Brian Hunter (born c. 1974) is a Canadian former natural gas trader for the now closed Amaranth Advisors hedge fund. Amaranth had over $9 billion in assets but collapsed in 2006 after Hunter's gamble on natural gas futures market went bad.

==Early life==
Hunter grew up near Calgary, Alberta, and earned a master's degree in mathematics from the University of Alberta.

==Deutsche Bank==
Hunter gained experience at Calgary based TransCanada Corp. before moving to New York to join Deutsche Bank in May 2001. There, he made $69 million for the bank in his first two years. By 2003, Hunter was promoted to head of the bank's natural gas desk. In December 2003 Hunter's trading group lost $51 million in a single week in an excessively risky trade. In a New York state court lawsuit, Hunter ascribed the loss to "an unprecedented and unforeseeable run-up in gas prices," meaning Hunter's failure to foresee the risk of his own trade rendered him blameless for its consequences. Hunter also blamed Deutsche's trading software for allowing him to take large gambles. Finally Hunter said he had earned $40 million for the bank during 2003, and therefore not only was he not responsible for the loss, he actually deserved a bonus. Deutsche Bank denied the allegations and he subsequently was let go from the firm.

==Amaranth==
In April 2005, Hunter was, reportedly, offered a $1 million bonus to join SAC Capital Partners. Nicholas Maounis, founder of Amaranth Advisors, refused to let Hunter go. Maounis named Hunter co-head of the firm's energy desk and gave him control of his own trades. Hunter earned around $100 million a year and 15 percent of his profits due to Amaranth's "eat what you kill" bonus arrangement.

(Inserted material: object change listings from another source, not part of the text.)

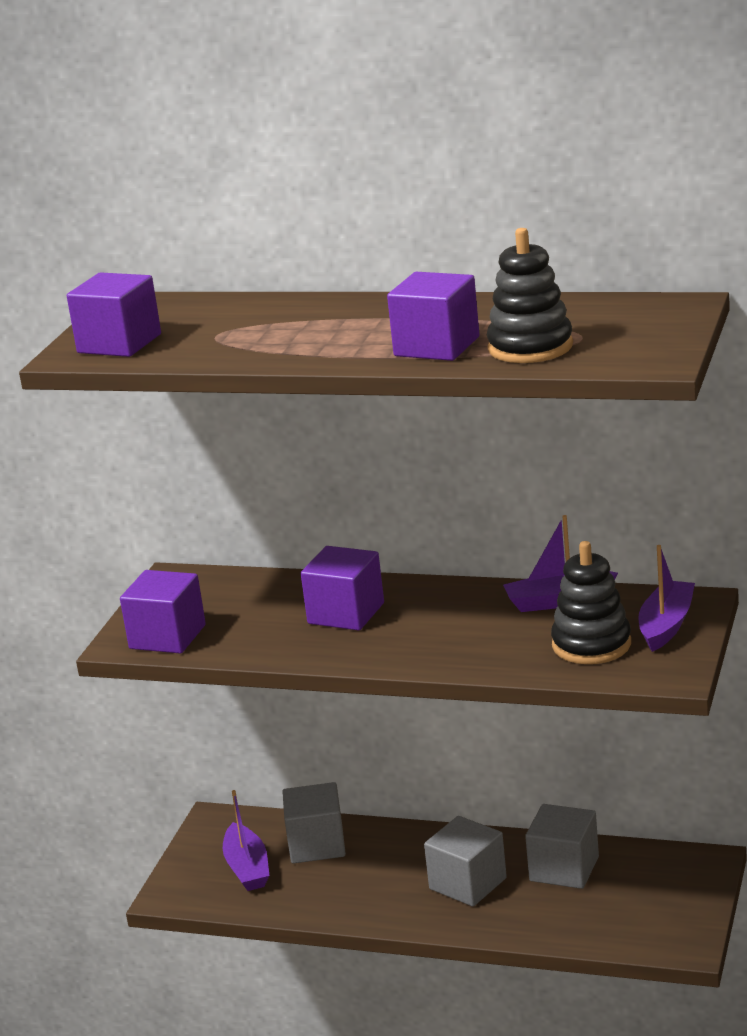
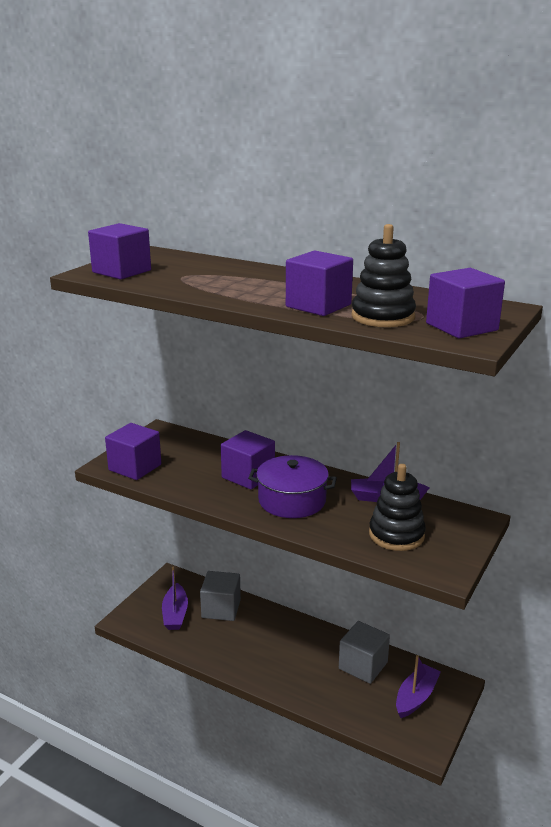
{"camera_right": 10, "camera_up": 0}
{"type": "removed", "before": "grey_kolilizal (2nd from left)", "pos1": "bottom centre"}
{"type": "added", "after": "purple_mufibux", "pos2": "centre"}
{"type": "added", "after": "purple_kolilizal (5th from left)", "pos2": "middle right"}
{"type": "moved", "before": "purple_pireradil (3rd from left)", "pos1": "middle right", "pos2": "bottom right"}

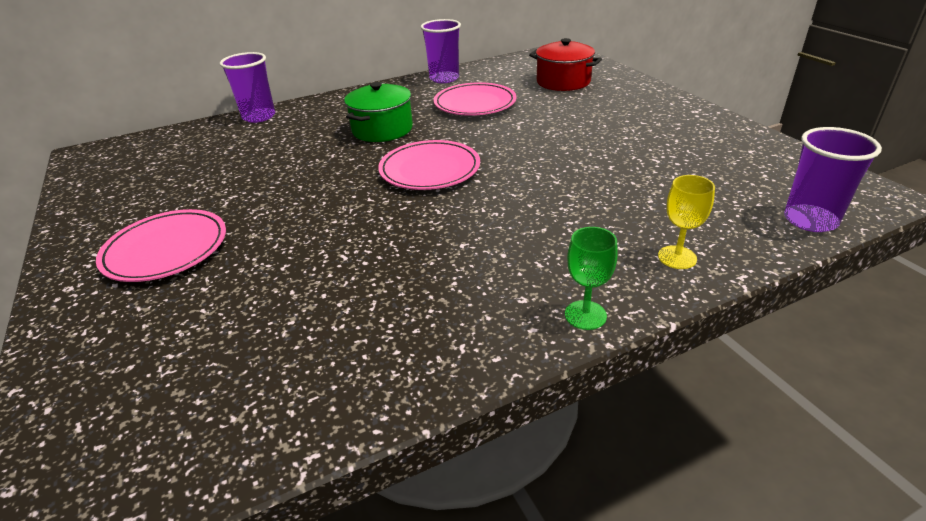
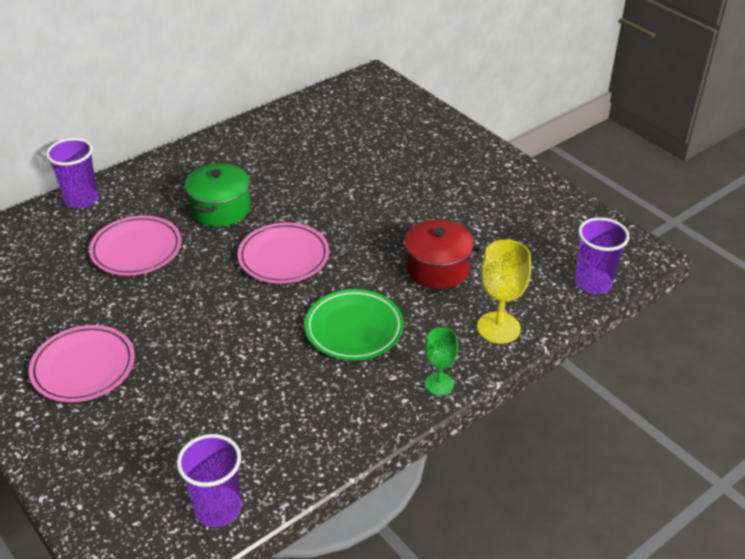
{"camera_right": -15, "camera_up": 5}
{"type": "added", "after": "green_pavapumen", "pos2": "centre"}
{"type": "moved", "before": "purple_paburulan (2nd from left)", "pos1": "top centre", "pos2": "bottom left"}
{"type": "moved", "before": "pink_pavapumen (3rd from left in the first image)", "after": "pink_pavapumen (2nd from left)", "pos1": "top centre", "pos2": "middle left"}
{"type": "moved", "before": "red_mufibux", "pos1": "top centre", "pos2": "centre"}
{"type": "resized", "before": "yellow_buzoma", "pos1": "middle right", "pos2": "middle right", "scale": 1.57}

In 2006, Hunter's analysis led him to believe that 2006–07 winter's gas prices would rise relative to the summer and fall — accordingly Hunter went long on the winter delivery contracts, simultaneously shorting the near (summer/fall) contracts. When the market took a sharp turn against this view, the fund was hard pressed for margin money to maintain the positions. Once the margin requirements crossed US$3 billion, around September 2006, the fund offloaded some of these positions, ultimately selling them entirely to JP Morgan and Citadel for US$2.5 billion. The fund ultimately took a $6.6-billion loss and had to be dissolved entirely.

Amaranth and Hunter were subsequently accused by the Commodity Futures Trading Commission of conspiring to manipulate natural gas prices. When a 2-day congressional hearing found Hunter not guilty of pushing up prices, and thus adversely affecting end consumers of the gas, CFTC framed accusations against Hunter for trying to push the prices too low and FERC framed similar ones, but going one step further, accused Hunter of being able to successfully do so.

In 2007, Hunter attempted to organize a new hedge fund, Solengo Capital Partners. However, his efforts were thwarted by regulatory agencies due to his previous questionable trading practices. Shortly after finding his new fund wrapped up in regulatory red tape, Hunter sold Solengo's assets to Peak Ridge Capital Group and was hired by the firm as an adviser to its Commodity Volatility Fund. In 1Q 2008, the fund was up nearly 49% while many other hedge funds suffered losses.

Hunter was the target of a $30 million fine to be levied by the Federal Energy Regulatory Commission in connection with the alleged manipulation of natural gas prices in 2006. In December 2007, Hunter sought to prevent the FERC from taking any action against him for his participation in trading in the natural gas futures market. A federal judge denied his request. In April 2011, the Federal Energy Regulatory Commission levied the expected $30 million penalty against Hunter, who has challenged the case in court.

On March 15, 2013, a U.S. appeals court ruled that FERC acted outside its statutory mandate after all in imposing this fine, since it is the Commodity Futures Trading Commission that has authority over derivatives trading.